Steam bereitet mir Probleme mit einigen Spielen. Folgende Spiele lassen sich nicht starten: Counter Strike Source, GTA V, Portal 2, COD MW Remastered. 
Die anderen installierten Spiele, Shadow of the Tomb Raider & COD IW, starten hingegen ganz normal. Auch Battlefield 3, das nicht über Steam gestartet wird, läuft ohne Probleme.

Bei den "Problemspielen" ist es so, dass sie für einen Sekundenbruchteil starten (im Fall von CSS hört man ganz kurz die Musik aus dem Hauptmenü bei schwarzem Bildschirm) und sich dann sofort wieder beenden. Ohne Fehlermeldung.

Was ich schon gemacht habe:

Spiele de- und wieder installiert
Windows 10 ist auf dem neuesten Stand
Grafikkarten-Treiber aktualisiert, reinstalliert etc.
Steam de- und installiert
Versucht die .exe-Dateien der Spiele als Administrator & im Kompatibilitätsmodus zu starten
Dateien auf Fehler über Steam überprüft

Der aktuelle Radeon-Treiber scheint bei mir ohnehin zu zicken. 
Die Version 18.12.2 zeigt ein Update auf 18.12.3 an. Wenn ich dann das Update auf 18.12.3 vollziehe, wird mir erneut ein "Update" auf 18.12.2 vorgeschlagen. Ein ewiger Kreislauf! Derzeit nutze ich den älteren 17.11.4, um zu prüfen, ob es damit klappt. Natürlich tut es das nicht...
Der Treiber zeigt übrigens regelmäßig eine Windows-Fehlermeldung an: "Aufgrund es unerwarteten Systemfehler wurden die Radeon WattMan-Standardeinstellungen wiederhergestellt". 
Wohlgemerkt habe ich nie in WattMan auch nur eine Einstellung geändert. Diese Meldung kommt in allen von mir probierten Treiberversionen vor.
Darüberhinaus nervt der Radeontreiber mit ständigen Update-Vorschlägen..
Gestern kam dann der traurige Höhepunkt mit einem plötzlichen Bluescreen unter Windows.
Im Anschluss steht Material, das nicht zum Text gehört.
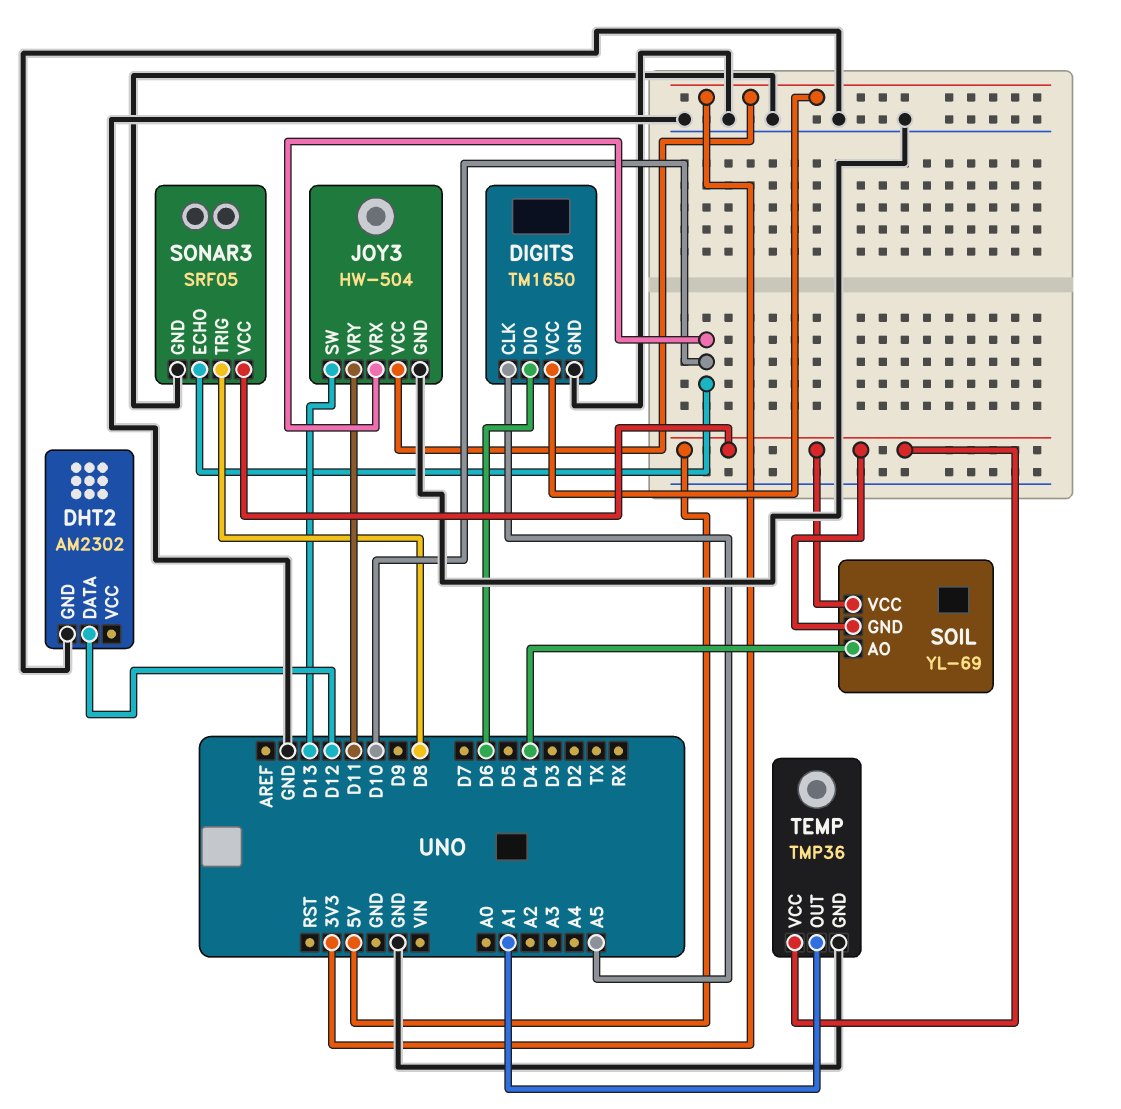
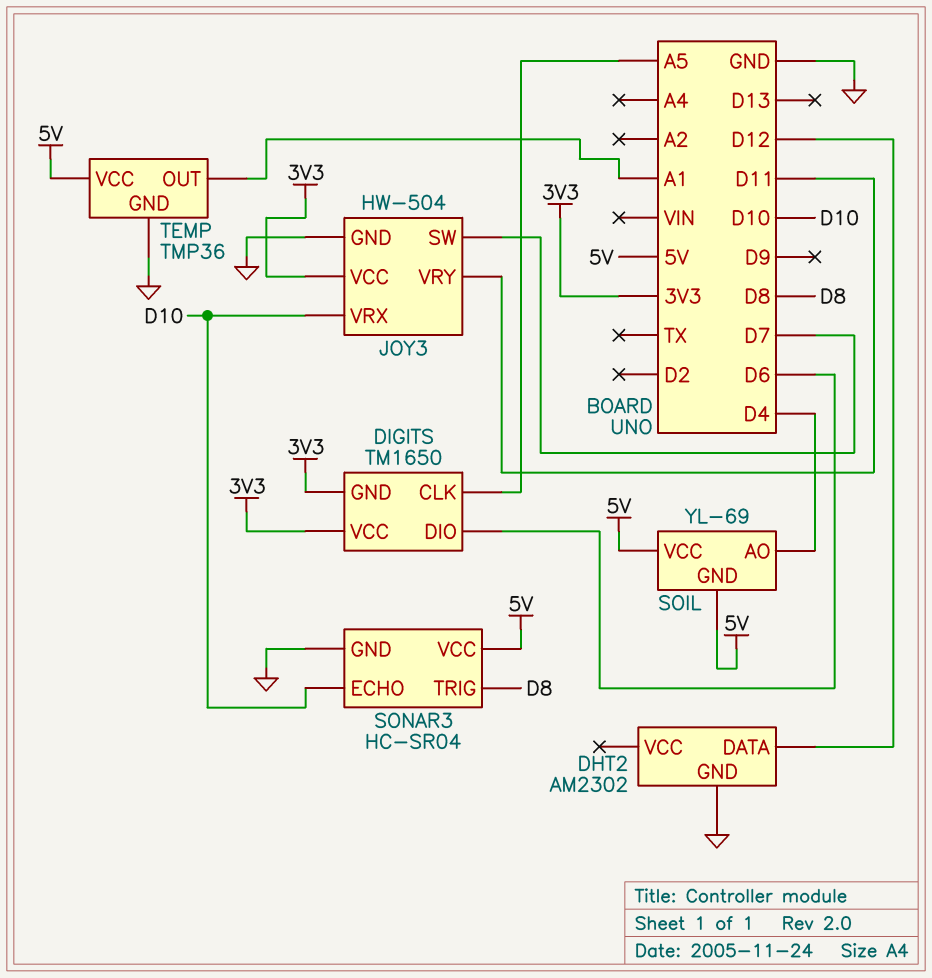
DIGITS pin GND: GND -> 3V3
JOY3 pin SW: D13 -> D7
SONAR3: SRF05 -> HC-SR04

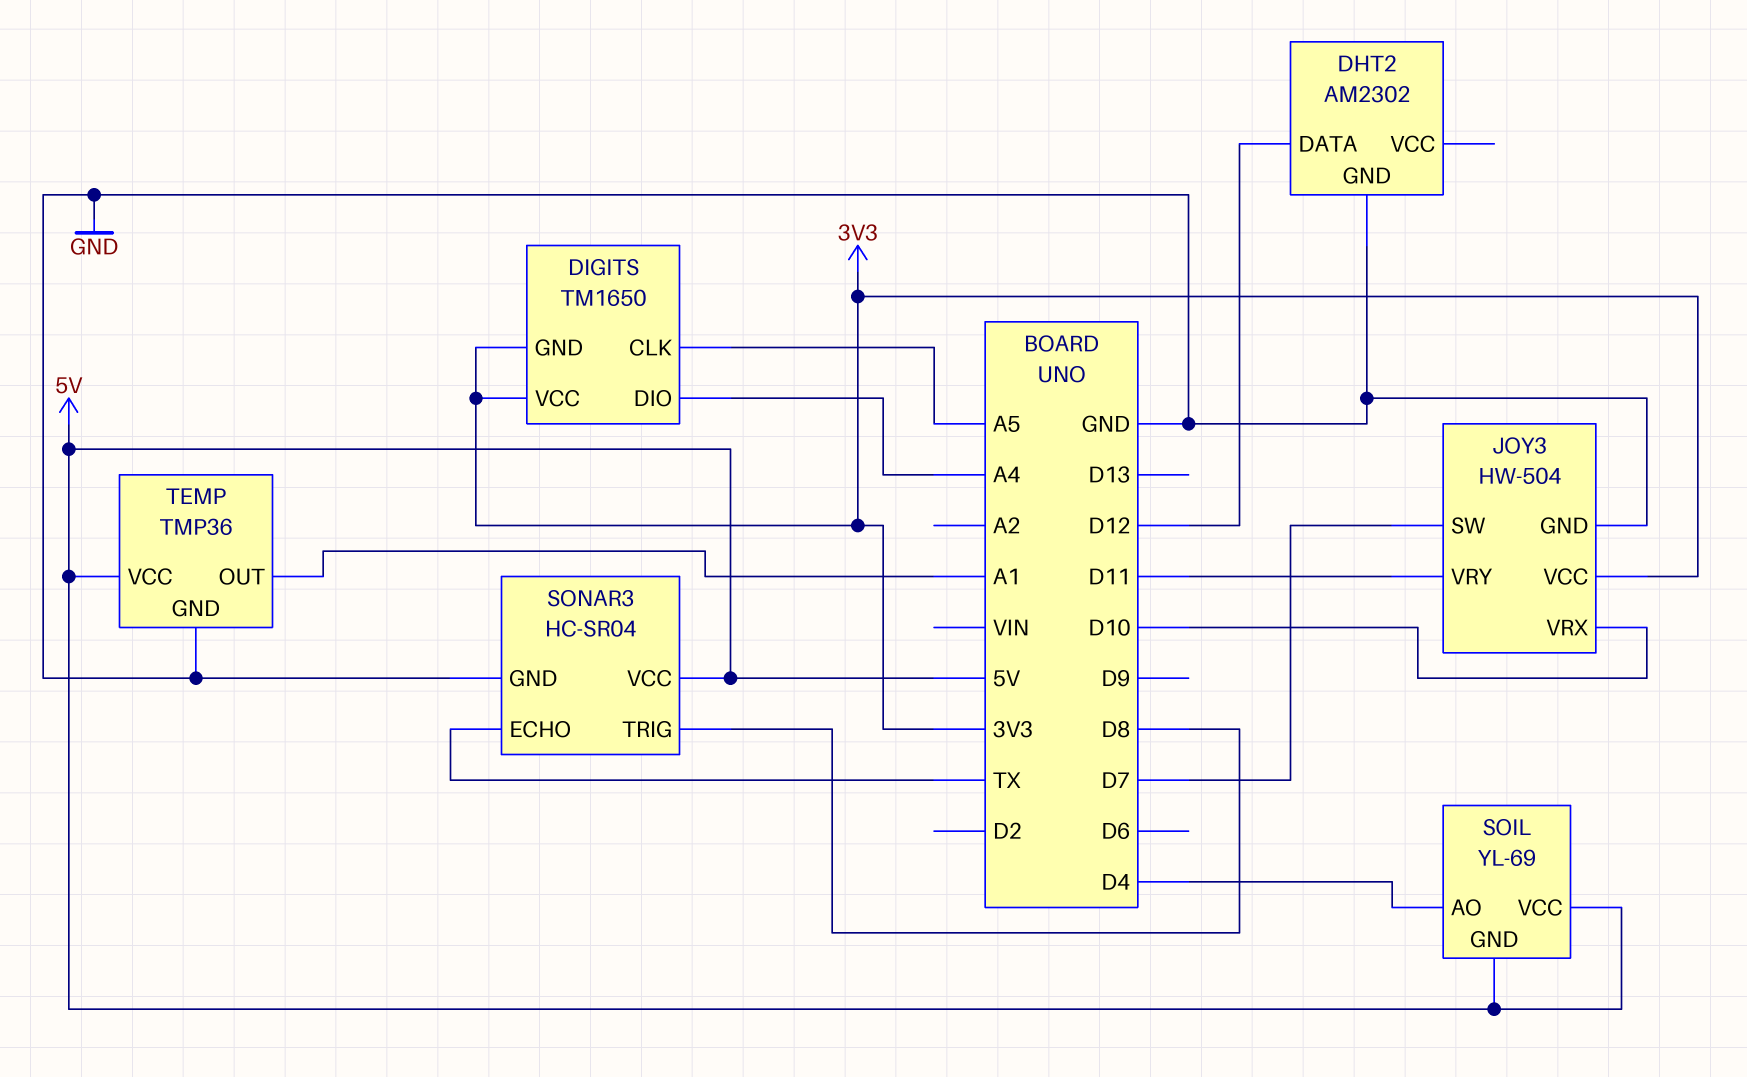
DIGITS pin DIO: D6 -> A4
SONAR3 pin ECHO: D10 -> TX

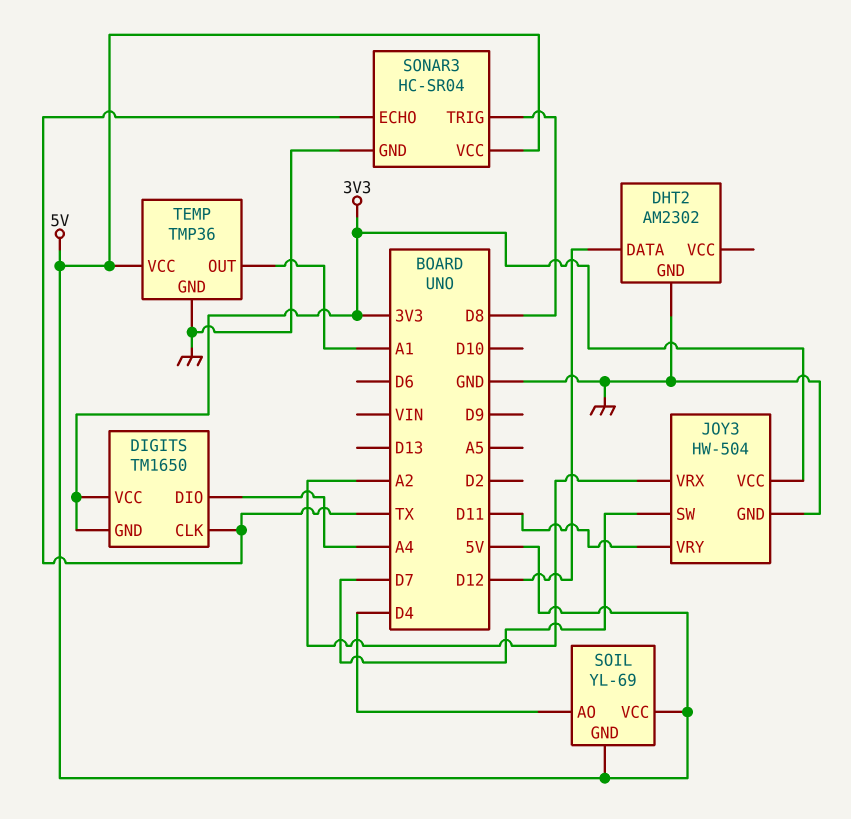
DIGITS pin CLK: A5 -> TX
JOY3 pin VRX: D10 -> A2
Ich vermute also einen Fehler auf Seite des Grafikkarten-Treibers. 
Hat jemand eine Vermutung, woran das alles liegt? 

Danke!


----------



## DKK007 (22. Dezember 2018)

So ein ähnliches Problem habe ich bei AoE2 und Thief auch. Bei Thief kommt allerdings die Meldung "Programm hat ein Problem festgestellt", die allerdings auch nicht weiter hilft.


----------